Friday, 23 June 2017

Fake consultations and fixed agendas

Speaking of Nicola Sturgeon`s answers to the crisis in Scottish education - each and every answer being a failed Tory policy - Kezia Dugdale says, "She has even flirted with opt out schools."

Well actually the Scottish government is still flirting with opt out schools with governance arrangements by head teachers as a first step.

Kezia Dugdale goes on to say: "Doesn`t this prove First Minister that if you vote SNP you get Tory?"

At this point the building erupts. It`s true, and Kezia should know since she represents the party who invented that scam.


Brian Wilson in the Scotsman draws attention to the fact that the Scottish Government is big on consultations but not so big on listening to consultees. This is most apparent after the recent consultation about governance of Scotland`s schools.

"While headlines focused on John Swinney’s prescription for the problems giving more power to head teachers almost no attention has been paid to the conclusions of the consultation process, published on the same day as Swinney’s statement in Holyrood. This is unfortunate since the contrast is dramatic."

"Reading the Scottish Government’s own Analysis of the Consultation Responses, it is impossible to escape the conclusion that Swinney has rejected every area of consensus to follow his own dubious path."

"More than 350 organisations and 700 individuals took the trouble to make submissions. Hundreds more attended meetings. Their conclusions appear to have been remarkably uniform remember this is the Scottish Government’s own summary of what they said. Fundamentally, it told Swinney there was `widespread support for the current governance system and an apprehension towards further change within the existing system there is ‘no need to fix something that is not broken’.` In case the point was missed, it stressed: `Current governance arrangements were not seen as a barrier for improvement and changing them should not be expected to address the deep-seated issues that get in the way of achieving excellence and equality for all`."

"That was not a cry of complacency but simply recognition that the whole discussion around improving performance and narrowing attainment gaps is based on the false premise that the primary issue to be addressed involves structures rather than other critical factors. Helpfully, the (Scottish Government’s own) Analysis of the Consultation Responses went on to define them. `Specifically,` it stated bluntly, `respondents thought that budget cuts and staffing issues were the two keys to barriers for improvement`."

"Which part of that does Swinney find difficulty in understanding? Or did he understand it all too well but felt, at a very personal level, he had no option other than to ignore it?"


Paul Holywood who comments reminds readers of the consultation about the Named Person legislation. This is not unrelated to the education debate since head teachers, as well as taking on new governance responsibilities, will also have Named Person duties.
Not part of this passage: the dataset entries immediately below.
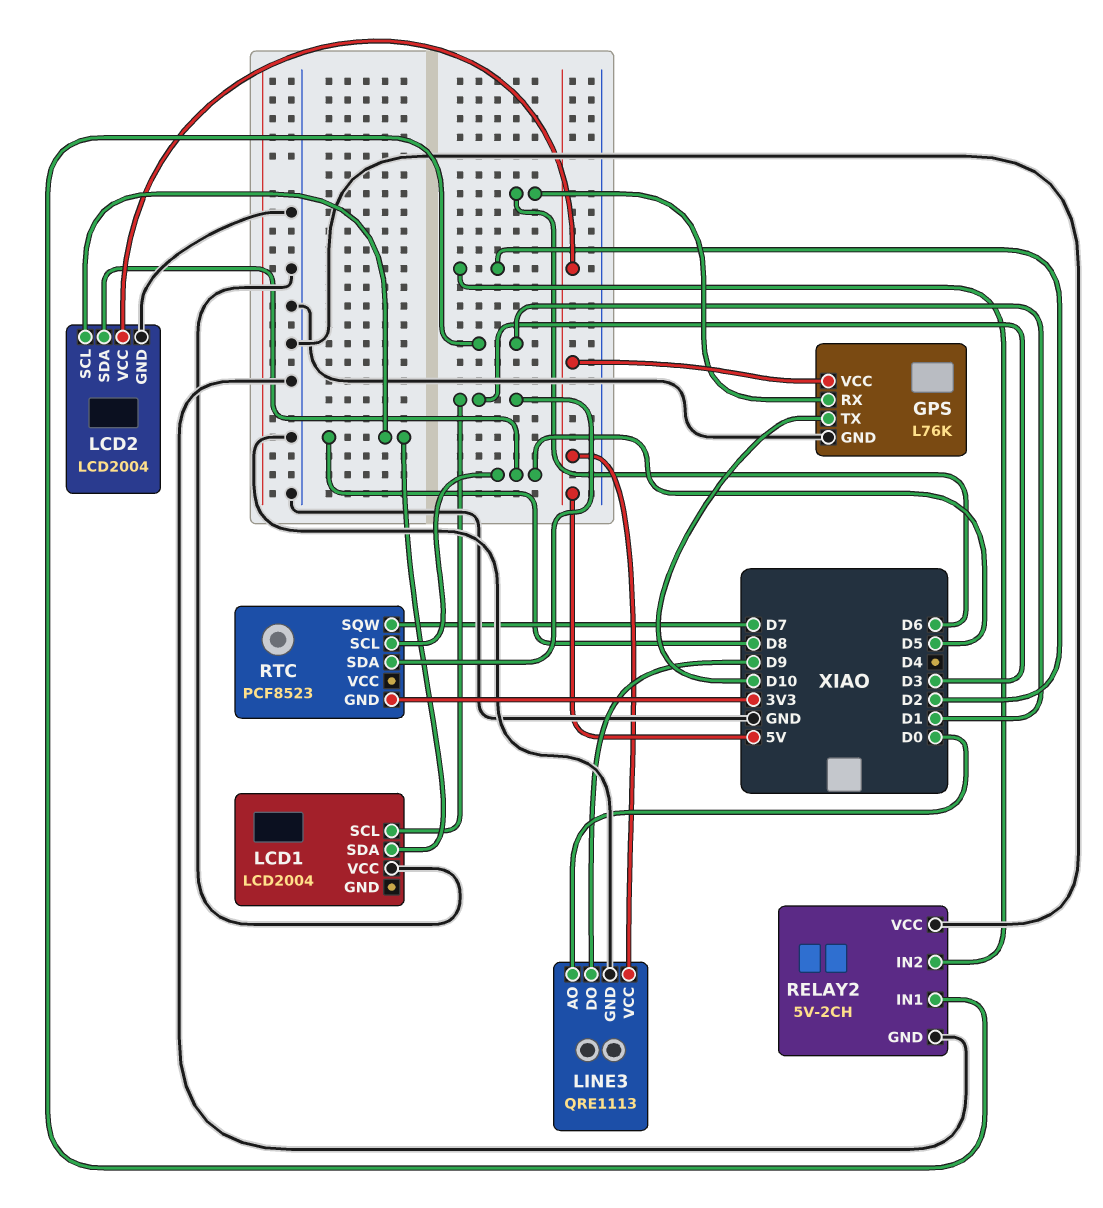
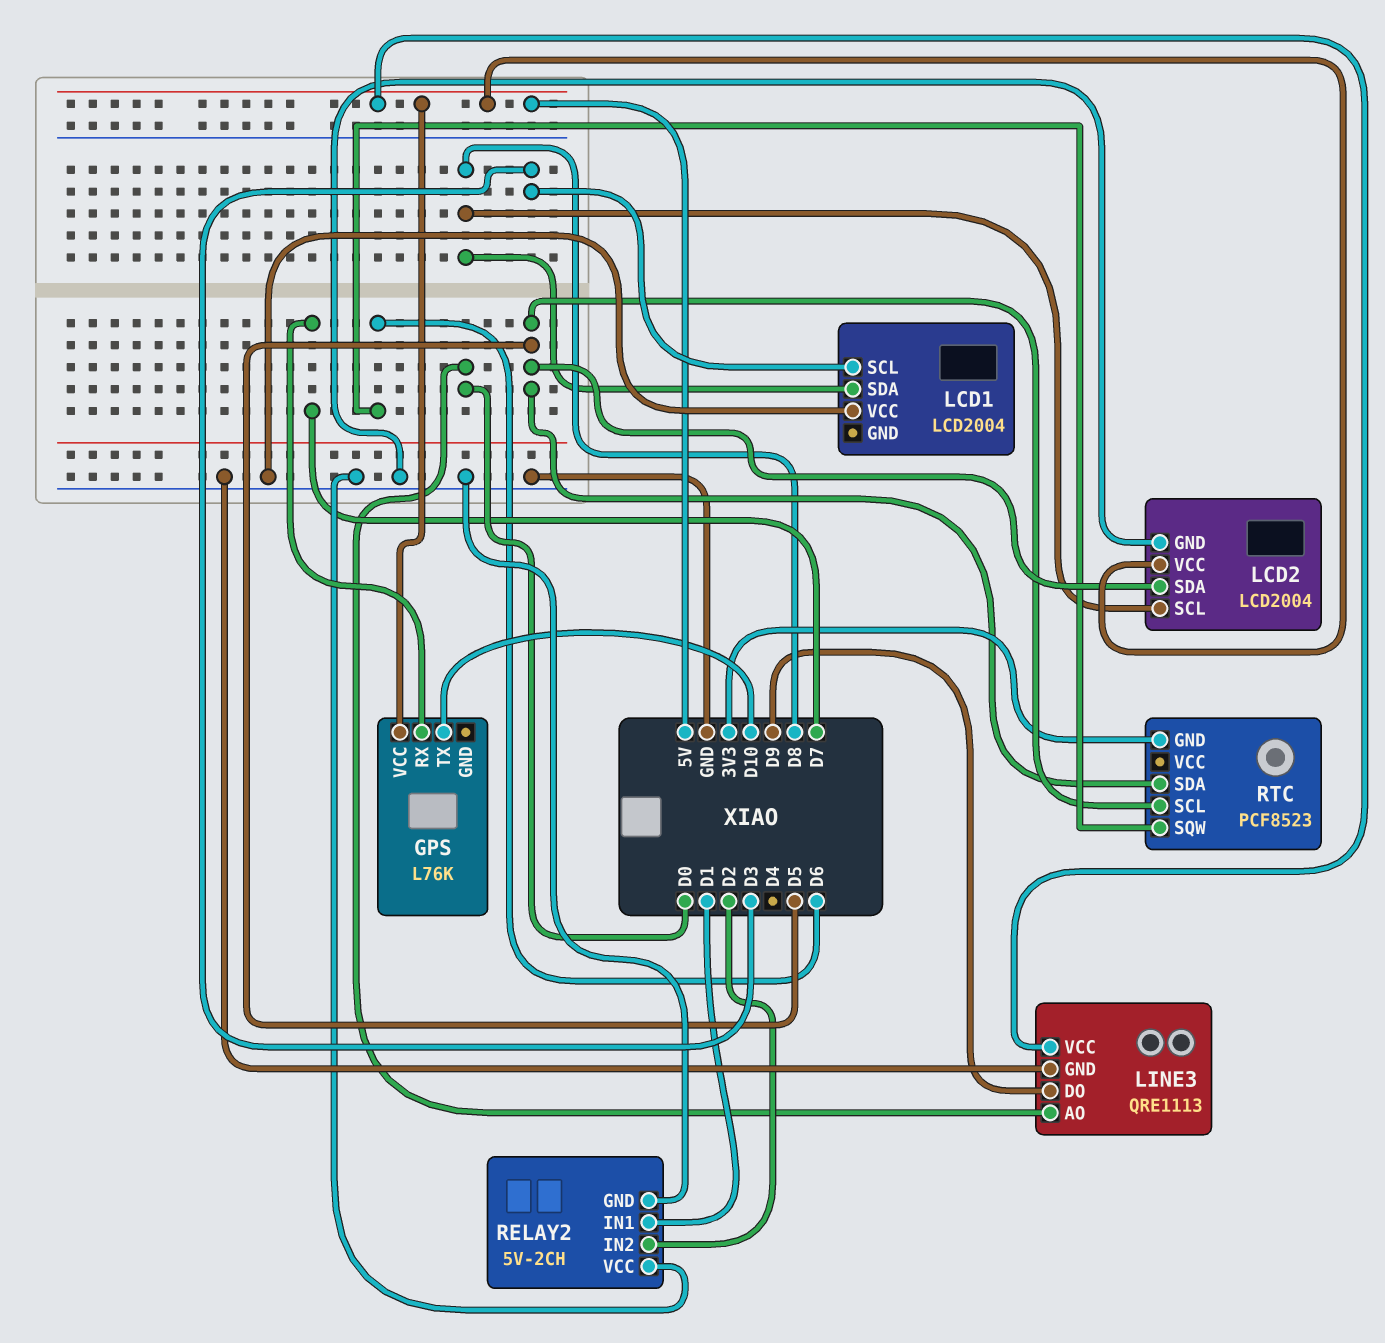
GPS pin GND: GND -> none
GPS pin RX: D6 -> D7
RTC pin SDA: D3 -> D5
RTC pin SQW: D7 -> D6

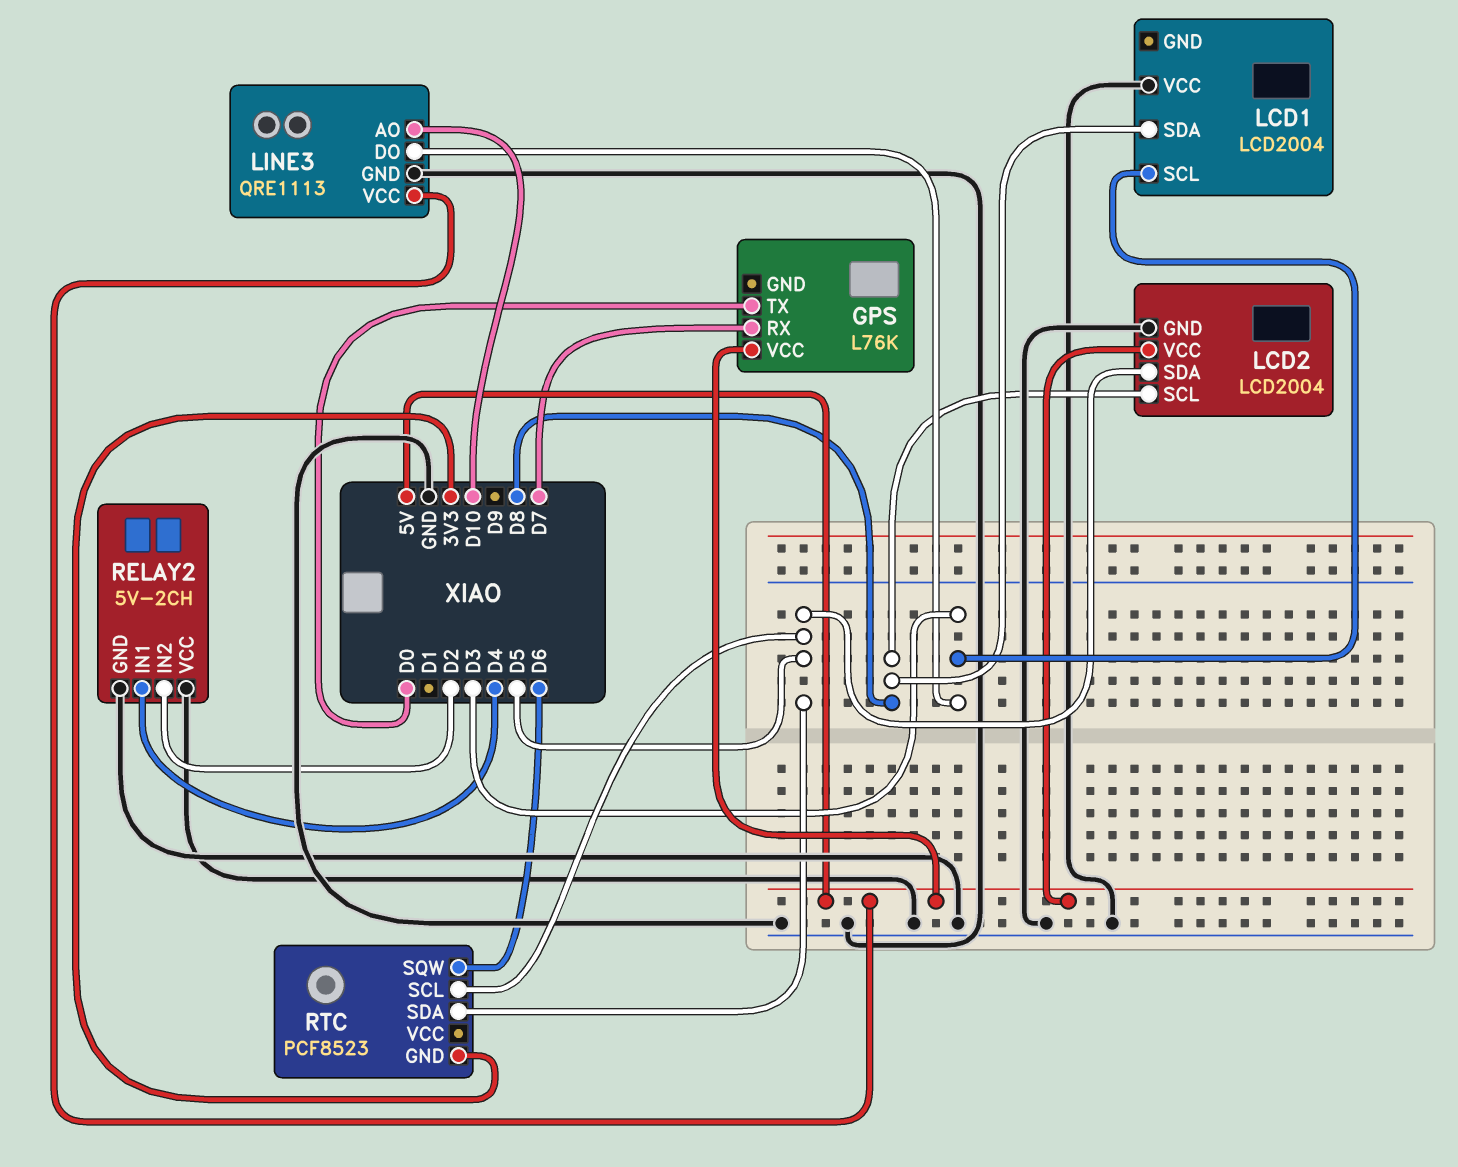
GPS pin TX: D10 -> D0
LINE3 pin AO: D0 -> D10
LINE3 pin DO: D9 -> D3
RELAY2 pin IN1: D1 -> D4

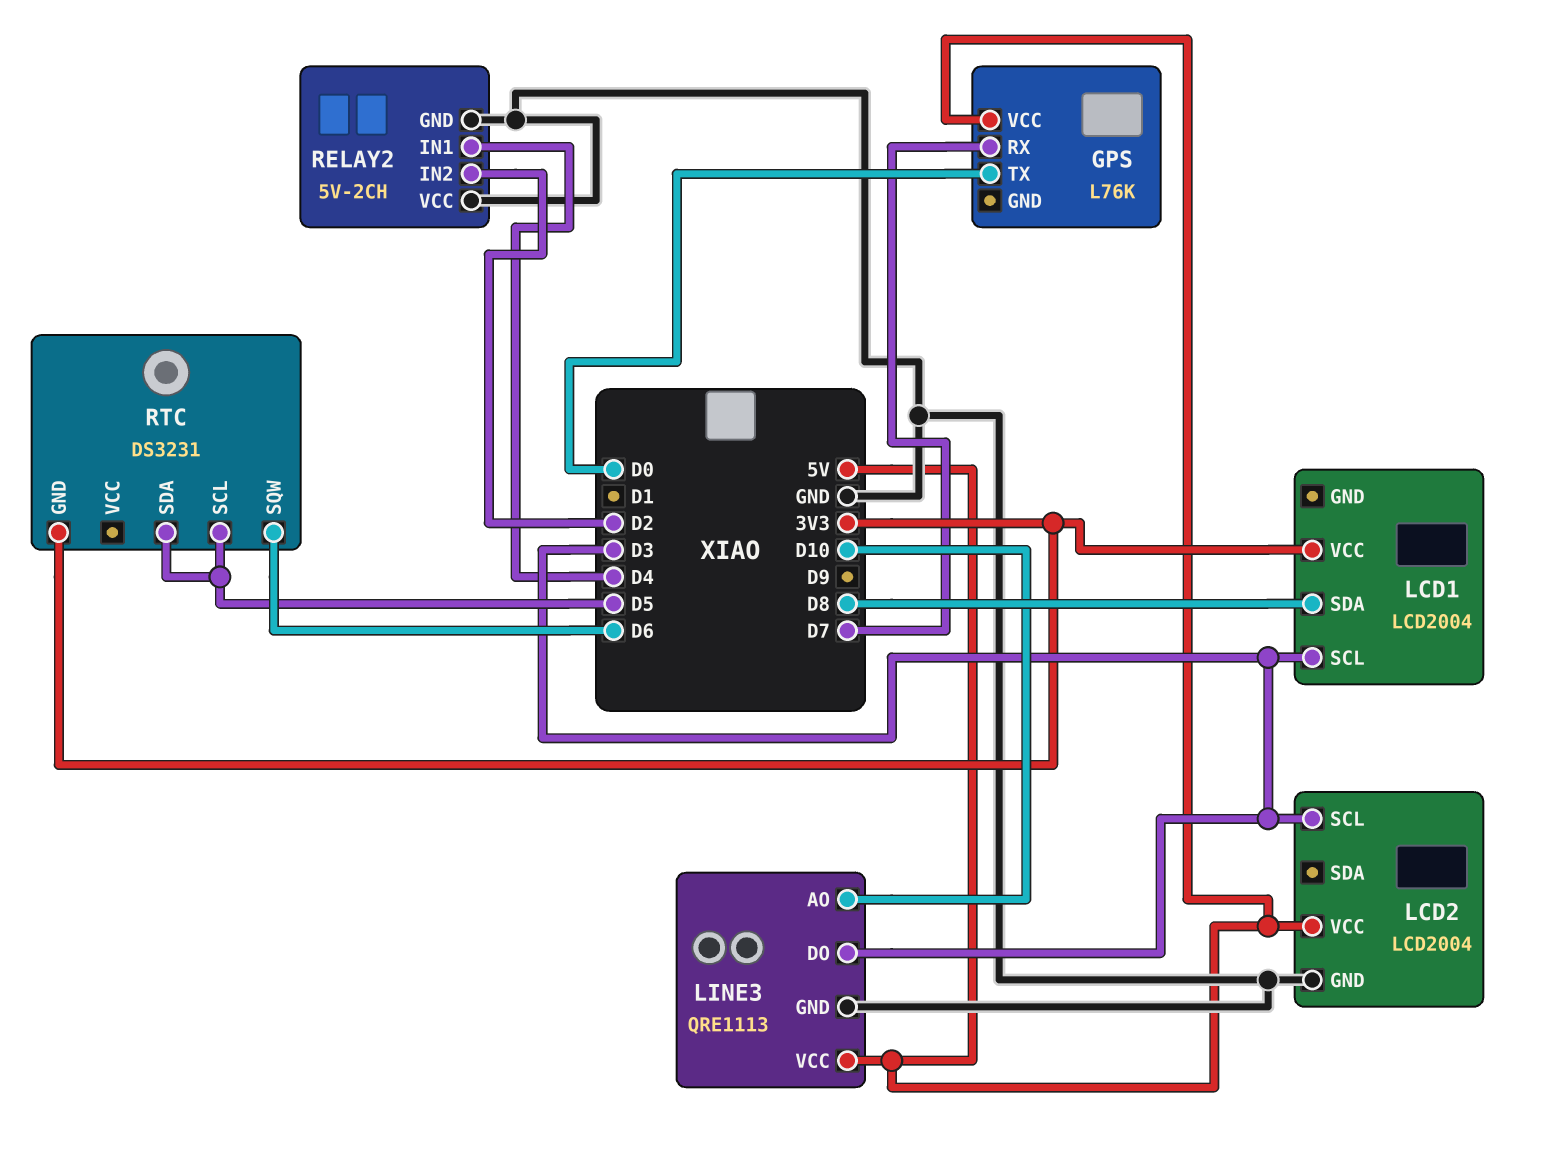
LCD1 pin VCC: GND -> 3V3
LCD2 pin SCL: D8 -> D3
LCD2 pin SDA: D5 -> none
RTC: PCF8523 -> DS3231

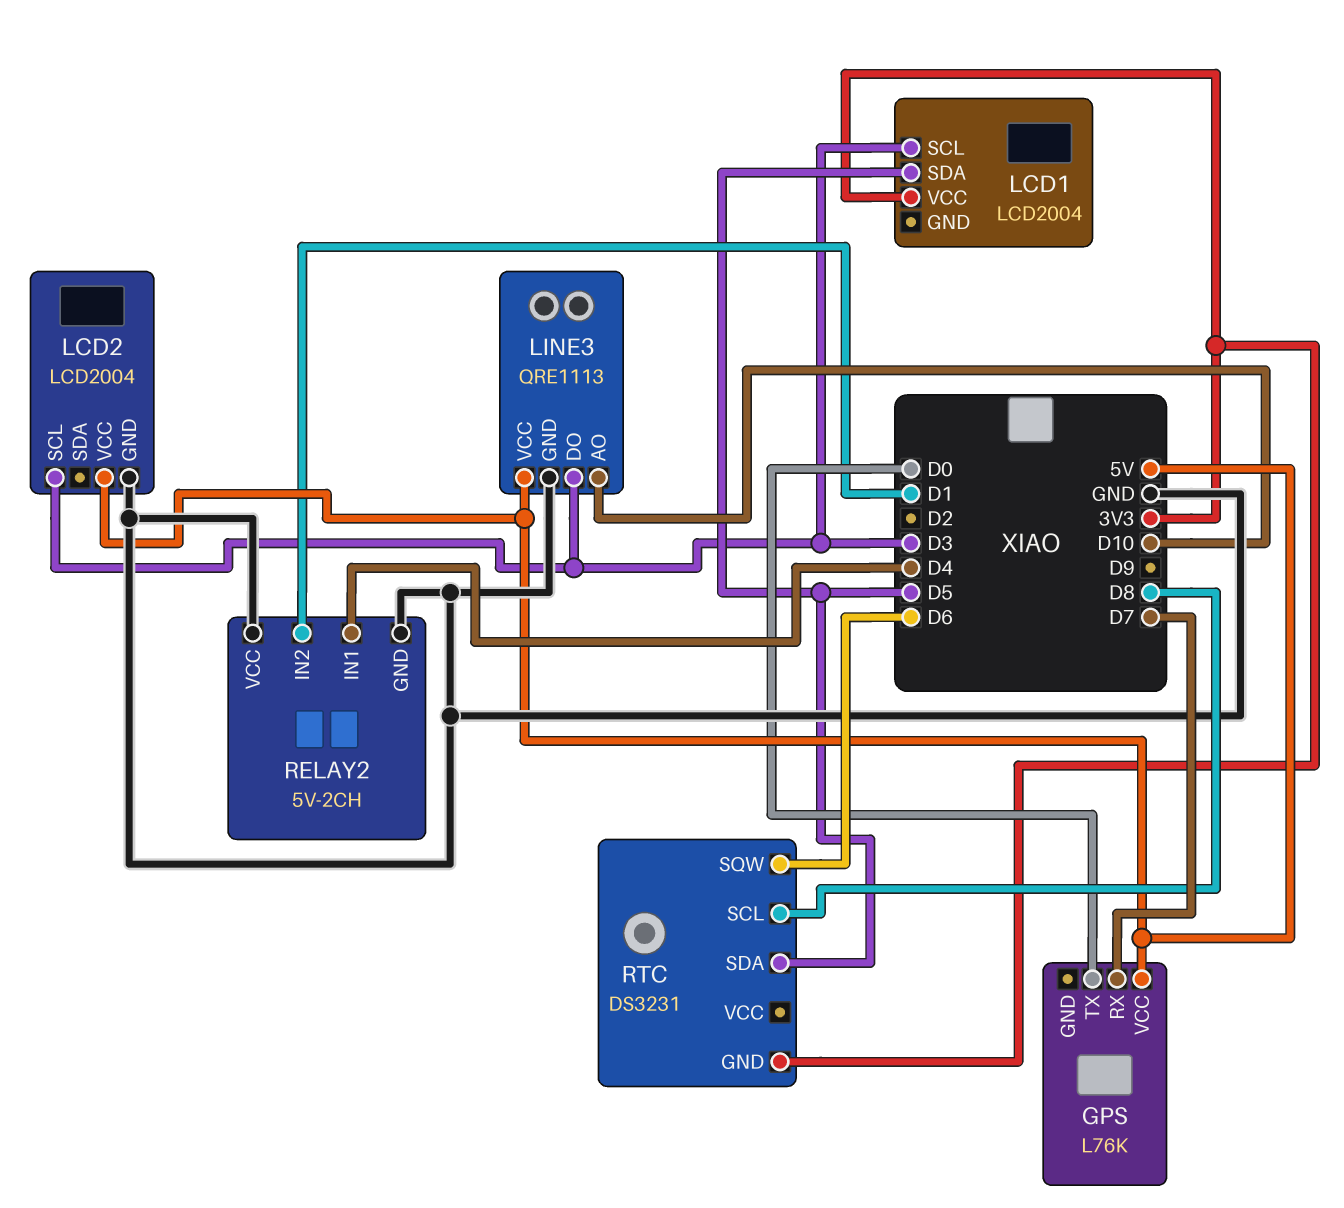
LCD1 pin SDA: D8 -> D5
RELAY2 pin IN2: D2 -> D1
RTC pin SCL: D5 -> D8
"After the Supreme Court defeat, Mr Swinney pledged a three-month period of `intense engagement` including parents and those with 'concerns' in a consultation process designed to come up with alternative proposals which might meet the approval of the court. But he ruled out meeting with NO2NP, whose members warned more than two years ago of the problems with the scheme, and brought the legal action which resulted in the Named Person law being struck down. It has now emerged that Mr Swinney's office has failed to properly respond to parents, including some of his own constituents, seeking to become involved in the consultation process."